There weren’t a lot of songs by The Beatles that were safe from the eye of John Lennon. Although Lennon never went out of his way to slag off any of his old hits, there was no nostalgia looking back on his old work, thinking that nearly everything the group did could have been done better later. When reflecting on how each album shaped up, Lennon could certainly see the band progressing towards something more significant.
In the wake of their massive commercial success at the start of their career, there was no escaping any of the Fab Four if one tried. Throughout the era of A Hard Day’s Night, the music of Lennon and Paul McCartney stirred excitement in the hearts of young girls everywhere, thinking that the girls were written just for them. Then again, no one wants to write that style of song forever.

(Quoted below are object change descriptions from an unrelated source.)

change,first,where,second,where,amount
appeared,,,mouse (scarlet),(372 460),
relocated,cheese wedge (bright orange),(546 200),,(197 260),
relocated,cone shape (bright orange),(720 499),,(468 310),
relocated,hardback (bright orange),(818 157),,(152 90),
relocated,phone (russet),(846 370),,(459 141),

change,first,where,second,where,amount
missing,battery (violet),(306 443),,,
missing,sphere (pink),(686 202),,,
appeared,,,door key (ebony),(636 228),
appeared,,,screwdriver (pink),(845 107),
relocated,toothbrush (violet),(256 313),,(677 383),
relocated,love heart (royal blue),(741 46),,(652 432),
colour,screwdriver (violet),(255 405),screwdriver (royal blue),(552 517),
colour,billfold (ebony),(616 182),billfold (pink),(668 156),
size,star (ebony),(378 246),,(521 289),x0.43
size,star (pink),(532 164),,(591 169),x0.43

Around the time of Help!, Lennon was starting to get fed up with the standard approach to rock songs, with Rubber Soul being the first time they moved beyond the boundaries of standard rock and roll into folk and experimental rock. If that was the first time The Beatles tried to be experimental, Revolver was their quantum leap forward.
No longer being constrained to the live stage, most of Revolver is comprised of songs that were a studio creation, taking on the sounds of classical music on ‘Eleanor Rigby’ and Lennon creating a fantastic tapestry of psychedelic sounds on tracks like ‘Tomorrow Never Knows’ and ‘She Said She Said’. Once the band departed from the road for good, Lennon was on the verge of making his most ambitious tunes yet.

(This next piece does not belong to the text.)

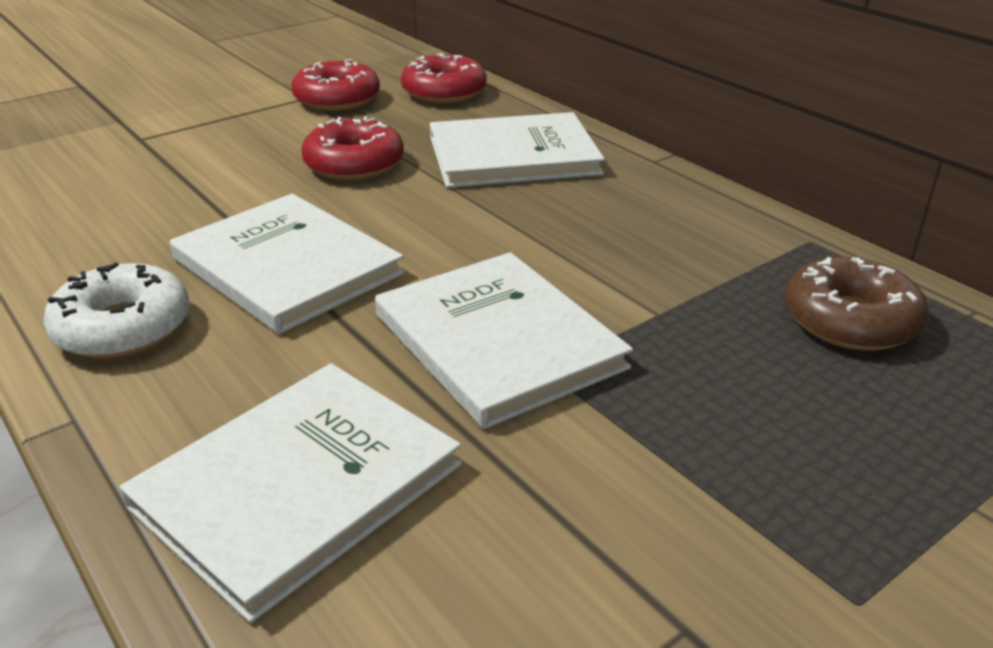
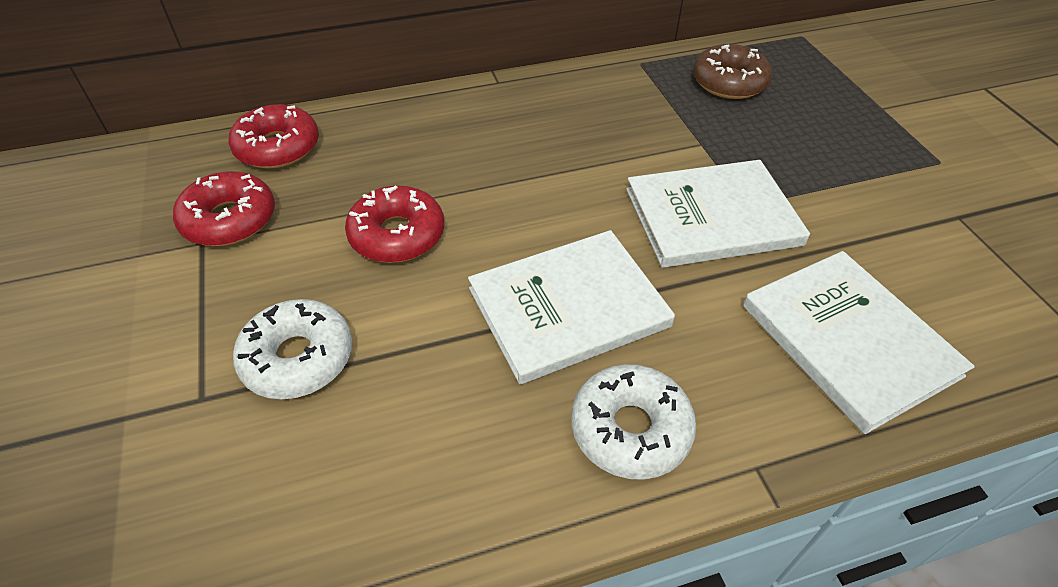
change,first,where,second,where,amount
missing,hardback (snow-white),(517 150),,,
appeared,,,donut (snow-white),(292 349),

Inspired by the time he spent in his youth, ‘Strawberry Fields Forever’ was Lennon’s first foray into the psychedelic world, using the rest of his bandmates as different instruments to create this sonic painting of what his life was like as a child in Liverpool. Once the rest of the band got on the same page, McCartney had the idea to draft their next record in a concept based around an imaginary band.

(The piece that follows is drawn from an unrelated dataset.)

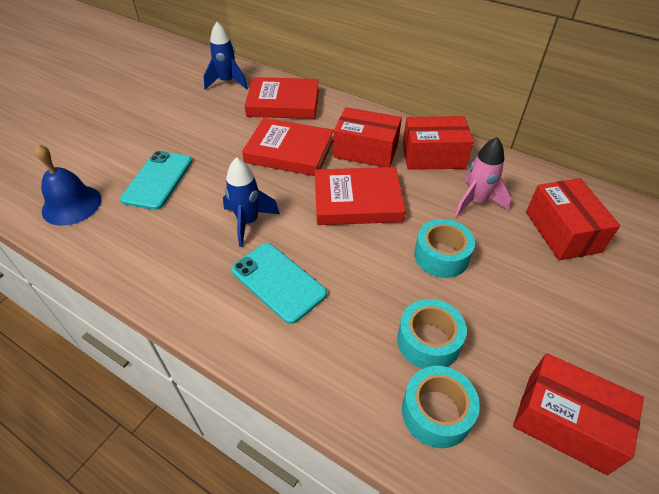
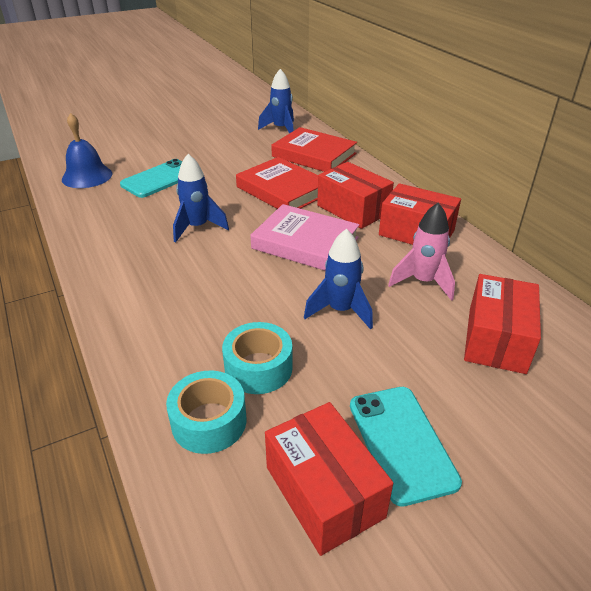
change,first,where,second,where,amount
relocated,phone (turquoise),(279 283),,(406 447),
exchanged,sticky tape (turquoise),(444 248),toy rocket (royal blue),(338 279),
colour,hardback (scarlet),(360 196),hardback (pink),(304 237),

Although Lennon was not on board with the concept side of Sgt Pepper, his contributions yielded its most potent moments. From the psychedelic kaleidoscope of ‘Lucy in the Sky With Diamonds’ to the carnival structure of ‘Being for the Benefit of Mr. Kite’, Lennon created songs that most rock groups around the time would only dream of, all building to his ultimate collaboration with McCartney on ‘A Day in the Life’.
When working on the finished product, Lennon would remark that the album marked a turning point in their development, recalling at the time, “Sgt Pepper is one of the most important steps in our career. It had to be just right. We tried, and I think succeeded in achieving what we set out to do. If we hadn’t, then it wouldn’t be out now.”
Though it stood as a towering achievement at the time, Lennon would eventually go off the Pepper hype train, preferring the more scattershot delivery of albums like The White Album. Regardless of what Lennon may have thought after the fact, the rest of the rock world was ready to listen, finally realising that an album could be an art form instead of the average collection of songs.